オープンアント:強化学習研究のためのロボットプラットフォーム
本稿では、強化学習研究におけるシミュレーションと現実のギャップを埋めるために設計された物理ロボットプラットフォーム「Open Ant」を紹介する。SARSA(λ)とSACの2つのアルゴリズムで、実機での経験から約1時間で歩行ポリシーをゼロから学習可能であり、シミュレーションで学習したポリシーも現実に転移できることを示す。ハードウェアとソフトウェアはオープンソースとして公開されている。
強化学習(RL)研究は物理ドメインとシミュレーションドメインの両方で成功を収めてきたが、主流の方法論は依然としてシミュレーションに根ざしている。このシミュレーション偏重により、研究を物理現実に移行することはアルゴリズムと研究者の双方にとって不確実なものとなっている。本稿では、その移行を簡素化するために設計された物理プラットフォーム「Open Ant」を提案する。

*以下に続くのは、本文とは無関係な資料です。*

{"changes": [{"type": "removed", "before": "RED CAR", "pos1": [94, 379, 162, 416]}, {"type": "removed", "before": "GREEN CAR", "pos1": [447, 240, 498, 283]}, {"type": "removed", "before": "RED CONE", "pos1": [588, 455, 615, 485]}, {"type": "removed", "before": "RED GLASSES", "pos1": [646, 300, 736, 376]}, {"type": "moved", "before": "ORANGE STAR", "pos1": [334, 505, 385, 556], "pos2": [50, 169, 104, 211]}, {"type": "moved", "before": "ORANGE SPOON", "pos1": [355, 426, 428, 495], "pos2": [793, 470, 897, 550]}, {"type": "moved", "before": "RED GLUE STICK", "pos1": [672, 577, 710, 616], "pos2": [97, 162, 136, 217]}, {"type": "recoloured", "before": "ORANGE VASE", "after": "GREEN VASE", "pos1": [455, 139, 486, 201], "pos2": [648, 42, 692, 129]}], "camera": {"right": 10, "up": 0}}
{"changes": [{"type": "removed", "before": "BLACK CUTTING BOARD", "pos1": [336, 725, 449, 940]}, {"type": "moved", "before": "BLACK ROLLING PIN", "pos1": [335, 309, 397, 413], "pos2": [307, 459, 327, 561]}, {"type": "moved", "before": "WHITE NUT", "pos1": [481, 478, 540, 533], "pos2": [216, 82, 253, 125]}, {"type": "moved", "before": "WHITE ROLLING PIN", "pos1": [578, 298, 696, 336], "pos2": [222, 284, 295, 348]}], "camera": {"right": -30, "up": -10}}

Open Antは、一般的に使用されるGymnasium Ant環境の物理バリアントであり、対応するシミュレーションも提供される。研究チームは、SARSA(λ)とSoft Actor-Critic(SAC)という2つの大きく異なるRLアルゴリズムが、実機の経験から直接約1時間で歩行ポリシーをゼロから学習できることを実証した。SARSA(λ)は時間差学習に基づく方策反復手法であり、SACは最大エントロピー原理に基づく確率的方策最適化アルゴリズムである。両者は理論と実装が大きく異なるが、Open Ant上で効率的に歩行ポリシーを学習できた。さらに、シミュレーションで学習したポリシーが現実に転移することも示している。

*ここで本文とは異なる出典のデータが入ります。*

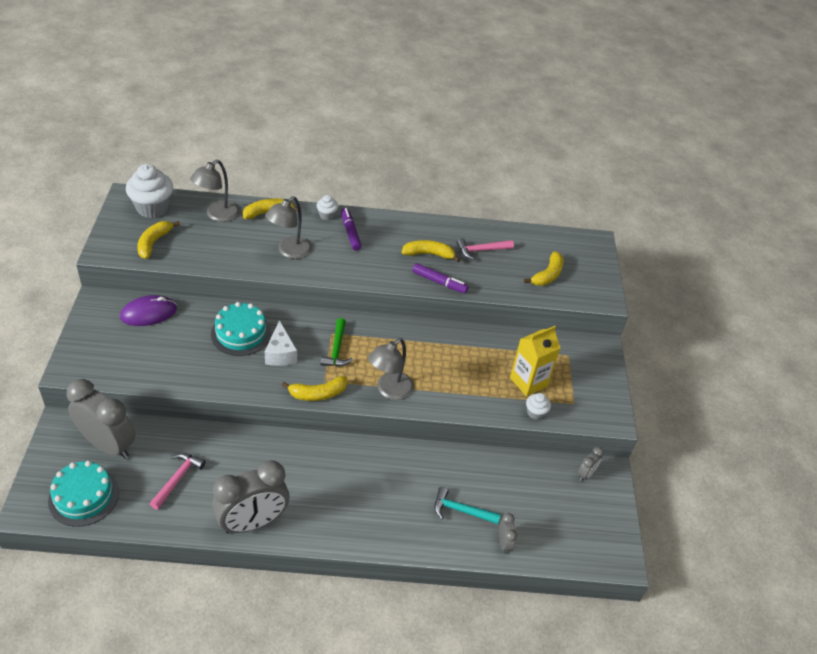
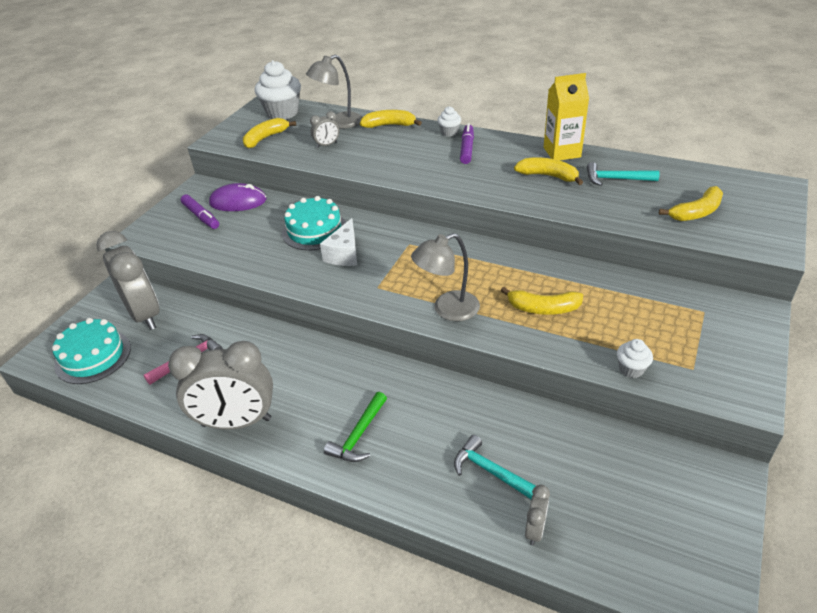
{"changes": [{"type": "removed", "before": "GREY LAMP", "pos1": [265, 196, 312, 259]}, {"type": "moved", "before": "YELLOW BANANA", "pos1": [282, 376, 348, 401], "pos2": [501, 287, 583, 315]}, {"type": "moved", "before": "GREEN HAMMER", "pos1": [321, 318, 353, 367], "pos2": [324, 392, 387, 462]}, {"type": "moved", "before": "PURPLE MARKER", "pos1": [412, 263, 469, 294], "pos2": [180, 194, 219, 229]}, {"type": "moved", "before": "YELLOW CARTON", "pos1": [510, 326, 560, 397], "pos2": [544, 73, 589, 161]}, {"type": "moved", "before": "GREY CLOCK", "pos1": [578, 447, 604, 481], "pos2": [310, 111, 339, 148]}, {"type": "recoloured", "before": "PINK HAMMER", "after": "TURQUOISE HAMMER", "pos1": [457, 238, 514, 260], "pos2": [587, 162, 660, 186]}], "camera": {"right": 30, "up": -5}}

また、プラットフォームが機敏な実験エコシステムをどの程度サポートするかについても調査した。具体的には、多様な背景を持つ新規ユーザーがプラットフォームで初めての成功を達成するまでの速度や、ハードウェアの問題発生時の修理・更新の容易さを観察した。ハードウェア設計は3Dプリント部品と標準モーターを使用したモジュラー構造で、カスタマイズや修理の障壁を低減している。ソフトウェアはROS 2インターフェースとPython APIを完全に提供しており、統合や拡張が容易である。ハードウェア設計とソフトウェアはどちらもGitHubでオープンソースとして公開されており、研究者が自由に改変できる。
まとめとして、シミュレーション環境を頻繁に使用するRL研究者が、評価にロボット実験をより簡単に組み込めるよう、Open Antの使用を推奨する。このプラットフォームの公開は、RLアルゴリズムのシミュレーションから現実世界への変換を加速し、ロボット学習研究の発展に寄与することが期待される。